Omobowale’s studies above are in agreement with Martyn Evans’ essay, ‘Roles for Literature in Medical Education’ (2009), which underscores the various benefits of including literature and the humanistic disciplines in medical education and its corresponding effects in clinical practice. Furthermore, in ‘Literature and the Teaching of Biomedical Ethics in Nigeria: A Creative Writer’s Perspective’ (2006) and ‘The Therapeutic Relationship: A Critical Appraisal’ (2003) he examines the dynamics of patient-physician relationship and the four central concepts of bioethics, namely, respect for the autonomy of patients, beneficence, justice and non-maleficence. In ‘Aging in Nigerian Literature: James Ene Henshaw’s The Jewels of Shrine’ (1999), Omobowale highlights the gradual physical and mental degeneration which old age engenders as well as the lonesomeness that the old are subjected to. The article suggests humaneness and respect for the aging members of the society, which will have a positive impact on their physical and mental wellbeing.

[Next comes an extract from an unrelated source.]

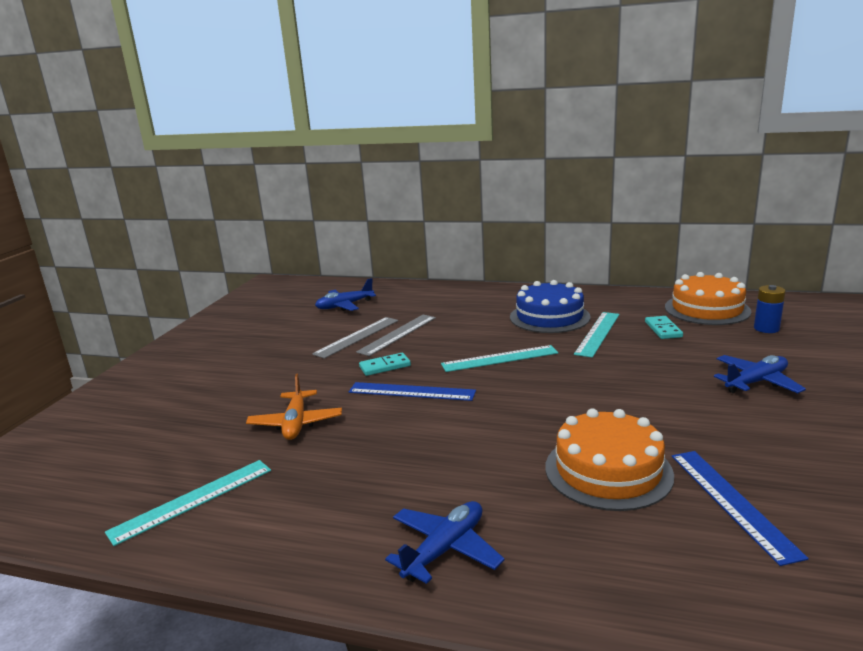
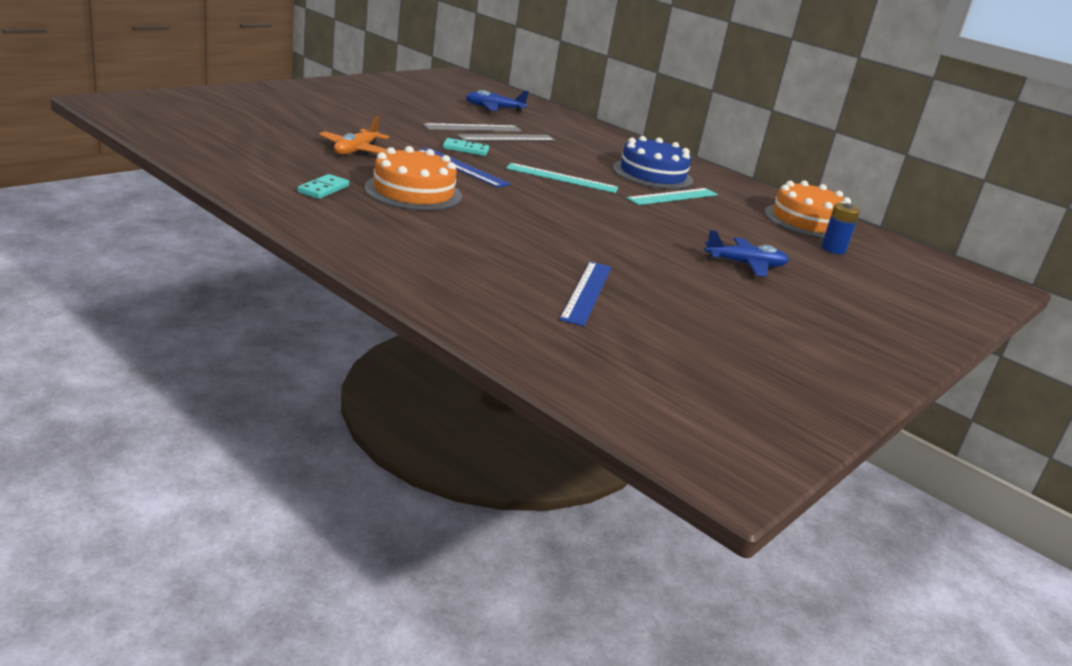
camera: 20 degrees right, 5 degrees up
(192, 500) = (243, 156): turquoise ruler -> none
(445, 549) = (362, 231): blue plane -> none
(608, 470) = (530, 249): orange cake -> orange cake (413, 192)
(663, 329) = (736, 215): turquoise domino -> turquoise domino (323, 189)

In ‘Greed and Ambition-Induced Psychiatric Features in Femi Osofisan’s The Restless Run of Locust and Muyiwa Ojo’s Memoirs of a Lunatic’ (2018), Omobowale and Kekeghe carry out a literary-diagnosis of manic depression and schizophrenic psychosis, which are triggered by greed and obsession with political power. The literary depiction of mental condition in literature also resonates in Omobowale’s and Adebayo’s (2018) ‘Negotiating War, Trauma and the Banality of Evil: Narrative Aesthetics and the Representation of PTSD in Beasts of No Nation’ which examines war-induced Post-Traumatic Stress Disorders (PTSD) in Uzodinma Iweala’s novel, Beasts of No Nation’. These two essays and others expand the scope of literature and medicine in Nigeria through a close reading of mental illnesses in literature. Professor Omobowale is currently writing a follow up to a paper that he published in 2009 on the ethical implications of inserting human genes into plants. The new paper is looking at the impact of GMO foods in sub-Saharan Africa. He is conducting the research from the perspective of a Bioethicist and it is slated for submission to a reputable, international journal. There are many more articles and essays by Professor Omobowale in reputable journals and books, which x-ray the positive interactions between the humanities and the medical discipline.

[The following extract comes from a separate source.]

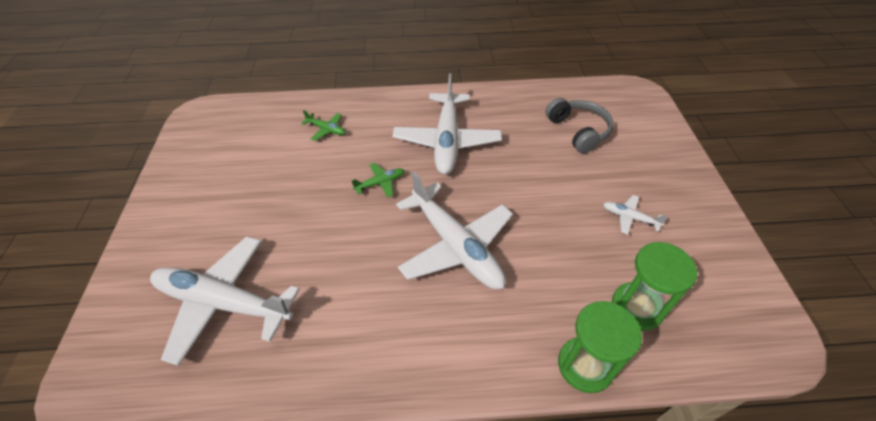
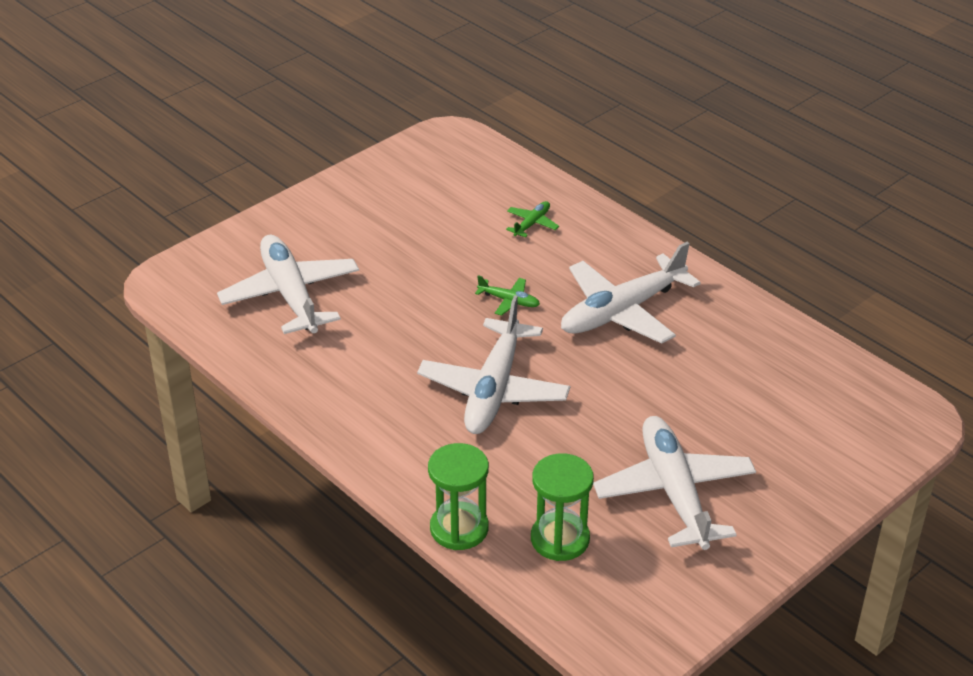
camera: 50 degrees right, 10 degrees down
(326, 129) = (532, 224): green plane -> green plane turned 135 degrees counterclockwise
(578, 131) = (768, 399): grey headphones -> none
(630, 218) = (674, 492): white plane -> white plane, size x2.35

Omobowale has received reputable awards and scholarships in recognition of his unrelenting efforts on the promotion of Literature and Medicine in Nigeria. Twice, in 2003 and 2010, Professor Omobowale was a recipient of the University of Ibadan’s Senate Research Grant. In 2002, he was awarded the Fogarty Fellowship, which facilitated his training as a Bioethicist at Case Western Reserve University, Cleveland. Between 2006 and 2008, he was a Postdoctoral Fellow at the Mclaughlin-Rotman Centre for Global Health, which was affiliated to the University of Toronto, Canada. Given his intellectual depth and display of humane integrity, Professor Omobowale has served and continues to serve as an External Examiner for many Universities in Nigeria such as the University of Lagos, Adekunle Ajasin University, Akungba-Akoko, Covenant University, Ota, Bowen University, Iwo, Redeemer’s University, Ede and the Obafemi Awolowo University, Ile-Ife.

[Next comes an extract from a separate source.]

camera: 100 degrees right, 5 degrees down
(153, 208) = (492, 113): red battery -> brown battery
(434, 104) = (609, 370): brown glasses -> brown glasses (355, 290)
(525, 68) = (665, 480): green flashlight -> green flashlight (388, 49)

Besides teaching, research and community service, Professor Omobowale has successfully supervised 10 doctoral students and over 80 masters’ students, many of whom worked on Literature and Medicine. The following are the doctoral students produced by Professor Omobowale, who are excelling in their respective careers: Dr. Sola Owonibi who is Associate Professor, Dr. Kayode Ogunleye, Dr. Kazeem Adebiyi-Adebalu, Dr. Solomon Edebor, Dr. Stephen Kekeghe, Dr. Mary Aiyetoro, Dr. Thomas-Michael Chukwumezie, Dr. Nureni Fadare, Dr. Charles Feghabo and Dr. Chukwuemeka Ekwuribe. Professor Omobowale, no doubts, is a mentor to many. The effort made by Professor Omobowale to introduce literature and medicine in Nigeria is grand. He is a pioneer and an innovative scholar, who is worthy of celebration!
•Dr. Stephen Kekeghe teaches in the Department of English, College of Education, Warri.